The euro area is in a better position to handle Greece’s potential exit than it was a few years ago and has the monetary tools to prevent financial market volatility from spiraling out of control, according to global asset manager AB.
Ahead of an expected June 30 default by the country on its debt obligations to the International Monetary Fund, and uncertainty about repayments to the European Central Bank (ECB), AB’s Senior Economist—Europe, Darren Williams, noted that the priorities of Greece’s creditors and other euro- area countries had switched to containing the fallout.
“The rest of the euro area periphery is likely to come under pressure, but the region has the tools—in the form of the European Stability Mechanism, ECB quantitative easing and Outright Monetary Transactions—to prevent volatility from spiraling out of control,” said Williams.
“In our view, the ECB is willing and able to do just that. With the QE program in place, the central bank can calibrate its moves to address turbulent conditions, for example by adjusting the speed and composition of bond purchases as trouble spots arise.
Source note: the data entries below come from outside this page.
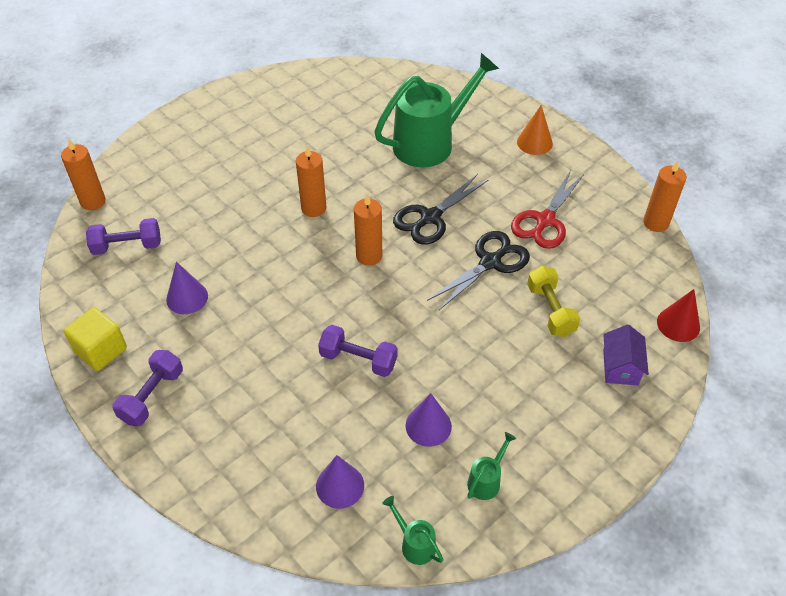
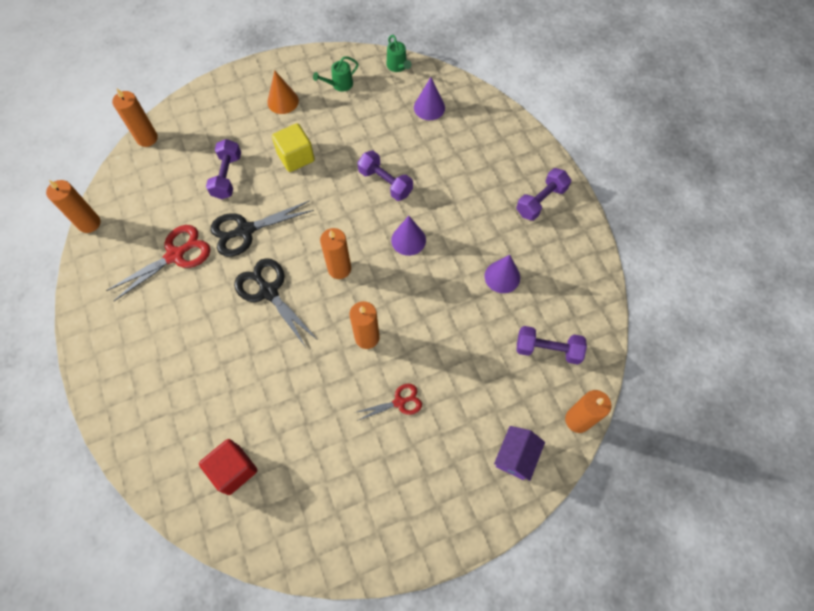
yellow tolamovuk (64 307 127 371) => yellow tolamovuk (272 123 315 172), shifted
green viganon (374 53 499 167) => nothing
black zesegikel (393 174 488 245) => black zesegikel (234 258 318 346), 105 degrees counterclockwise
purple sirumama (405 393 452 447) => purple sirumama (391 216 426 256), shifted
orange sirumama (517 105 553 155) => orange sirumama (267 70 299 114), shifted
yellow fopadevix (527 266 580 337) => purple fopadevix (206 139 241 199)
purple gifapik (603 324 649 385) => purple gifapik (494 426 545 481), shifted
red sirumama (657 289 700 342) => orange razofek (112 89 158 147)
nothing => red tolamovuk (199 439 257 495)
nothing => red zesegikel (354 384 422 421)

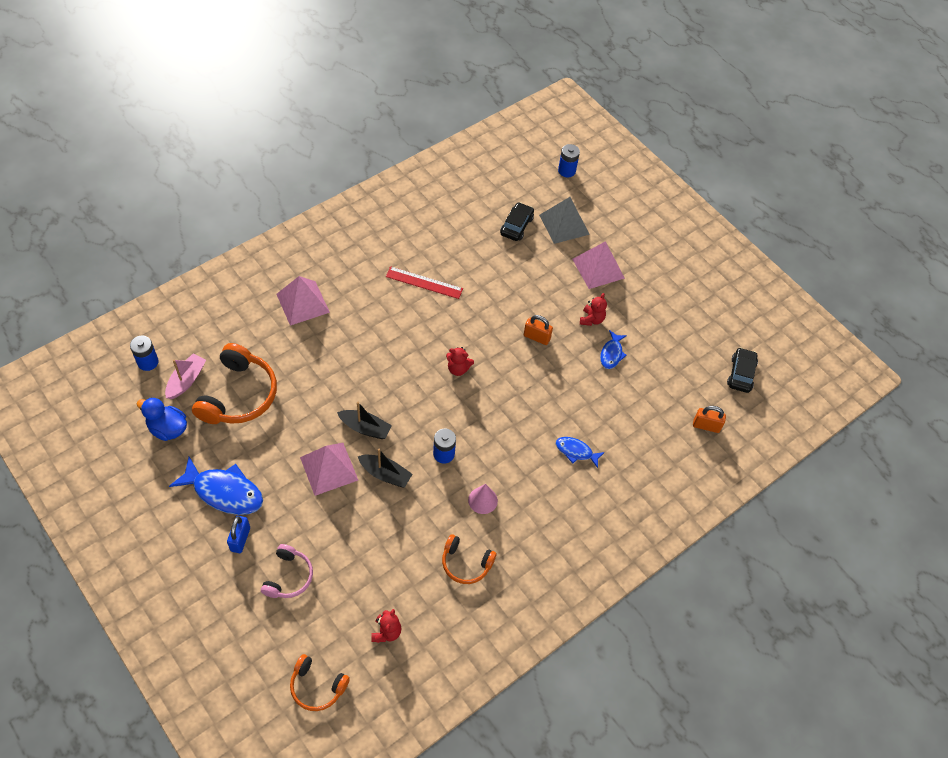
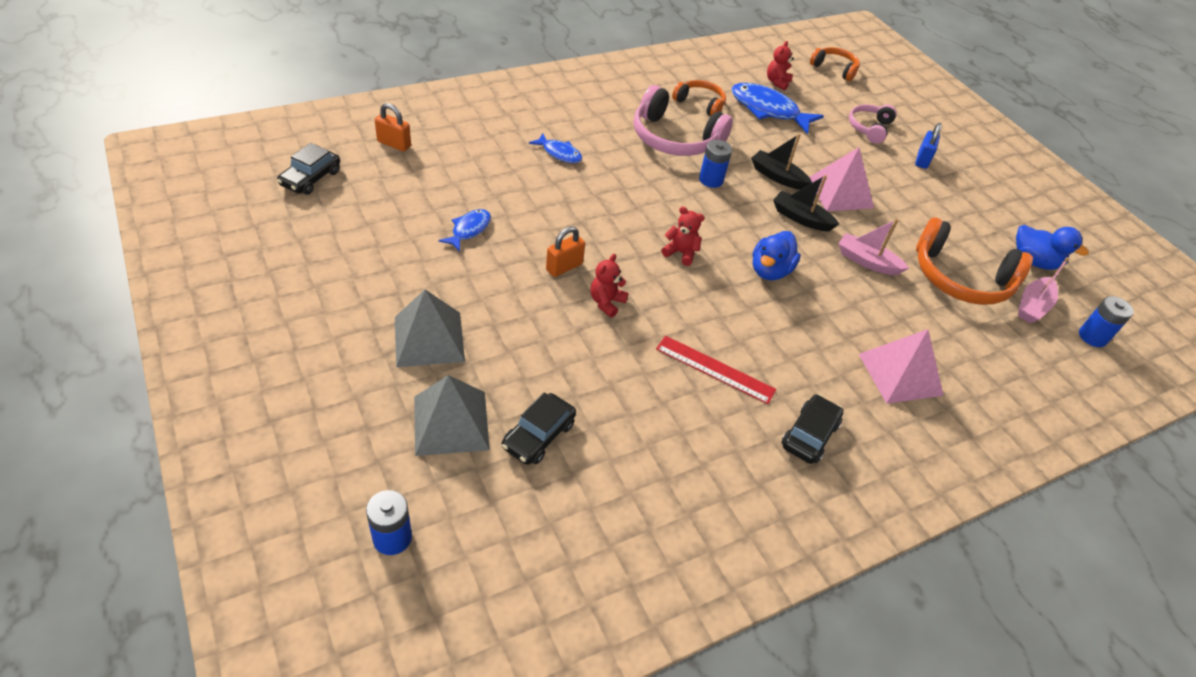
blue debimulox (169 457 263 515) => blue debimulox (731 83 824 134), shifted
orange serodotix (192 343 277 424) => orange serodotix (916 217 1033 305), 90 degrees counterclockwise
pink sirumama (468 484 498 514) => pink serodotix (634 85 733 156)
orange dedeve (524 315 553 345) => orange dedeve (546 226 585 277), 75 degrees counterclockwise
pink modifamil (572 241 625 289) => grey modifamil (395 289 465 367)
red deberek (580 293 607 326) => red deberek (590 254 628 317), shifted
nothing => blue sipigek (752 231 801 280)
nothing => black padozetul (781 394 843 464)
nothing => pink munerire (839 219 909 275)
Indeed, the ECB said on June 28 that it was closely monitoring developments and was prepared to respond if necessary.”
While Greece’s potential exit from the euro area would represent a stiffer challenge than debt default, the region is better placed to handle such an event than it was a few years ago—not only because of the financial firewalls in place, but also because the economy is stronger, said Williams.
He added that Greece had been “ring-fenced”, with investors increasingly distinguishing between it and the rest of the periphery.
“All this suggests that the authorities should be able to contain the spillover to other economies and markets more generally. Still, we are conscious that a Greek exit would represent a step into uncharted territory, with unpredictable consequences. The outlook is therefore highly uncertain—but would be much more so if the ECB weren’t acting as a backstop.”